Improve documentation #77

BenjaminJCox · 2023-02-07T09:41:38Z

As requested on the Slack I am posting my perspective as to how the docs could be improved.

The below is not complete, but these are the issues that I have come across when trying to implement an adaptive multiple importance sampler along the lines of https://arxiv.org/abs/0907.1254

All of the below comes from the perspective of a guy that designs samplers and parameter inference methods, so some things are probably obvious but perhaps named or laid out differently than expected by me as I am educated in statistics only.

Overview of potential improvements to documentation for DynamicPPL (and associated):

Document expected return values of functions, e.g. what do DynamicPPL.assume and DynamicPPL.observe return, what do AbstractMCMC.step and DynamicPPL.initialstep return? How are these used in the sampling loop?
What does DynamicPPL.updategid! do? It is used in both the MH and HMC implementations yet it is completely unexplained what a gid is.
I believe that https://turinglang.org/v0.24/docs/for-developers/interface uses an outdated version of the AbstractMCMC api, as AbstractMCMC.step! seems to be deprecated in favour of AbstractMCMC.step, which has a different return structure.
I do not see any way by which multiple samples can be saved per iteration. Whilst this is never really done for MCMC, it is very common for importance samplers and related methods. Indication as to whether this is possible within the existing Turing framework would be useful.
https://turinglang.org/v0.24/docs/for-developers/interface seems to be entirely outdated, and is also the only resource for implementing a sampler within Turing.
A flowchart of what happens at each sampling step with required inputs and outputs would be invaluable.
It is unclear as to how to access conditional posterior likelihoods (e.g. sample the mean and variance separately, as these may require different sampler design).
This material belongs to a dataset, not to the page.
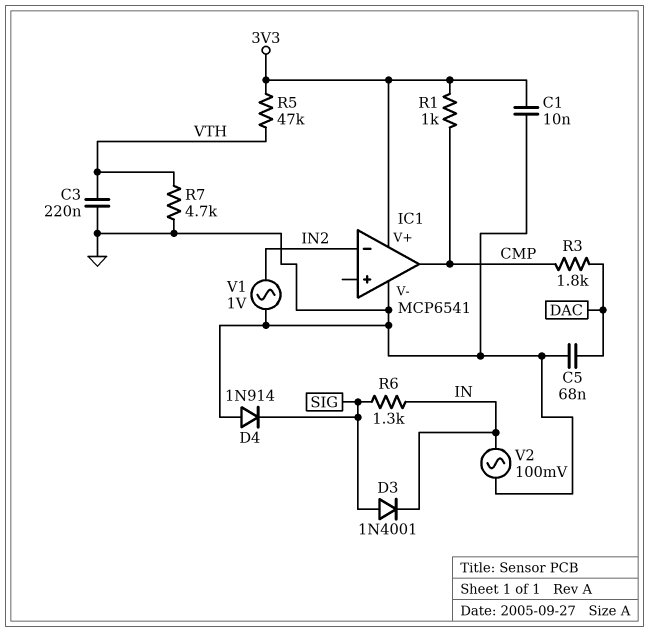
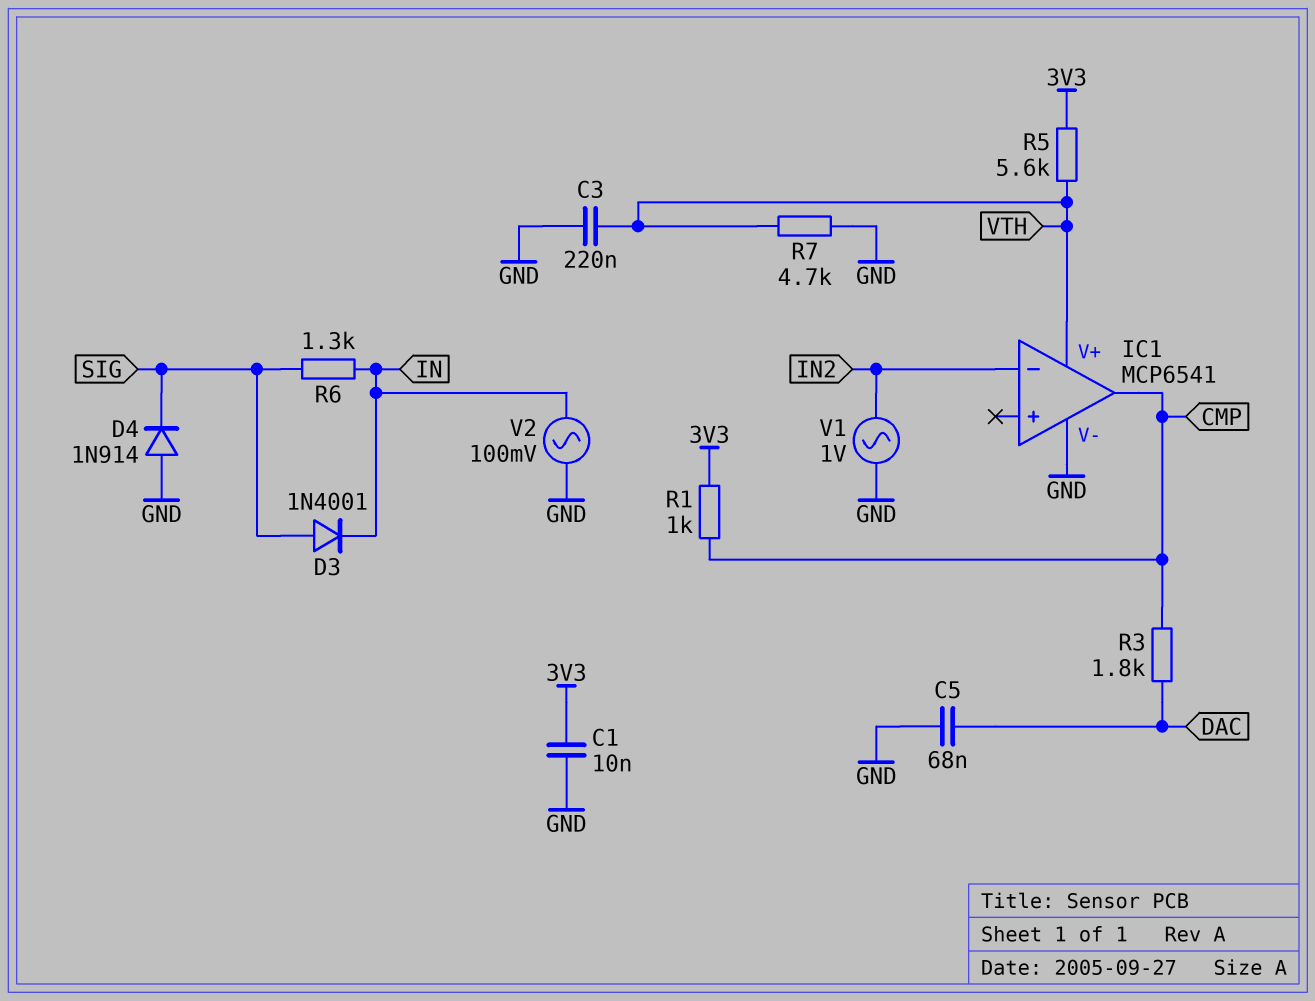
IC1 pin V+: 3V3 -> VTH
R5: 47k (3V3, VTH) -> 5.6k (3V3, VTH)

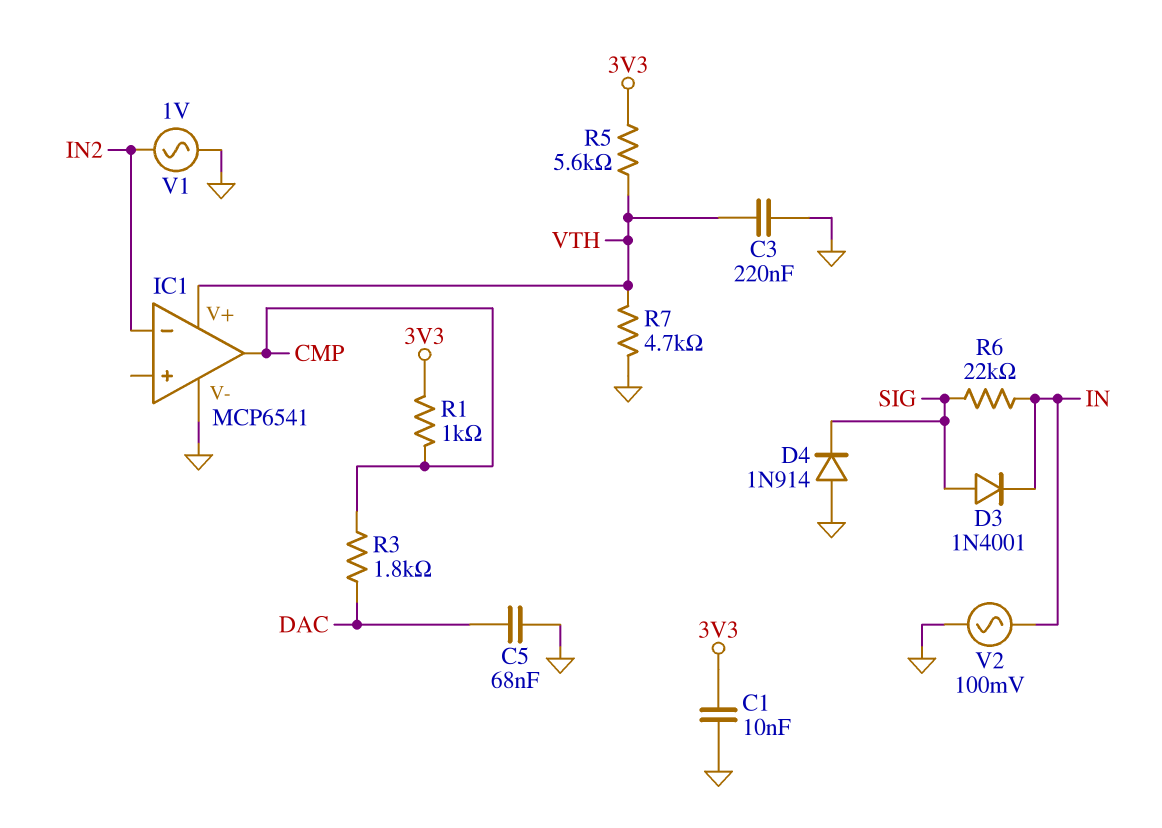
R6: 1.3k (IN, SIG) -> 22k (IN, SIG)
It seems to be done via DynamicPPL.condition and DynamicPPL.decondition, but the examples for these are bizarre and not representative of real word usage.
I think that having a standard example model would be extremely useful, and I believe that this model should take in a dataset as an argument as this is how it would be in usage.
It is not clear how to take gradients of the posterior likelihood within DynamicPPL. It may be as simple as calling gradient on DynamicPPL.logjoint or DynamicPPL.getlogp, but it is possible that there may be issues with this. A small tutorial could ease this.
There is no documentation (or at least I cannot find any) for DynamicPPL.assume or DynamicPPL.observe or derived functions, but these are extremely important to implementing a sampler.
I cannot find documentation for VarInfo or how it is used, although it seems to be used in all samplers.
I believe that the importance sampler is considered the example of implementing a sampler using the Turing api. I believe that it could do with extensive documentation as to what everything does, as the tutorial that references it is out of date. Also I think that the use of push!! is legacy and should be updated, but I am unsure.
https://turinglang.org/v0.24/docs/for-developers/how_turing_implements_abstractmcmc is no longer correct, as nearly all of the functions called therein have been updated within DynamicPPL. This tutorial represents a valuable resource for potential contributors, and I believe that it could be updated to 'tutorialise' the entire implemented importance sampler over a few hours by someone who knows what they are doing.

Suggestion:

Denote by θ the model parameters and by x the data
Most samplers can be implemented using (a subset of) the following:
• p(θ|x) the posterior likelihood
• p(θ) the parameter prior
• p(x|θ) the data likelihood
• A way to evaluate the above at arbitrary parameter values
• A way to evaluate conditionals of above for subsets of the sampled variables (e.g. let θ = [μ,σ], get p(μ|σ, x))
• first and second order derivatives of the posterior likelihood
• Transforming the parameter space to an unconstrained space
• A place to store samples from each iteration (potentially multiple samples per iteration)
• A place to store weights and other (meta)data associated with samples at each iteration
• A way to accumulate probabilities from each iteration

To this end I think that it would be invaluable to have a tutorial that implements a very basic HMC algorithm (literally just a textbook method) within Turing (i.e. using DynamicPPL and AbstractMCMC), as it will cover the majority of these in a way that allows extension.

Addendum:

I believe that with some tweaking the Turing ecosystem has potential to be an excellent tool for prototyping inference algorithms on complex models, however it is currently rather opaque as to how to implement samplers. Furthermore, it seems to be built around the implicit assumptions of MCMC, with two obvious ones being one sample per iteration and equal weighting of samples. Whilst these assumptions can be circumvented (e.g. by writing your method using only the DynamicPPL modelling interface), it would be useful to have native interop, although I appreciate this is a big ask.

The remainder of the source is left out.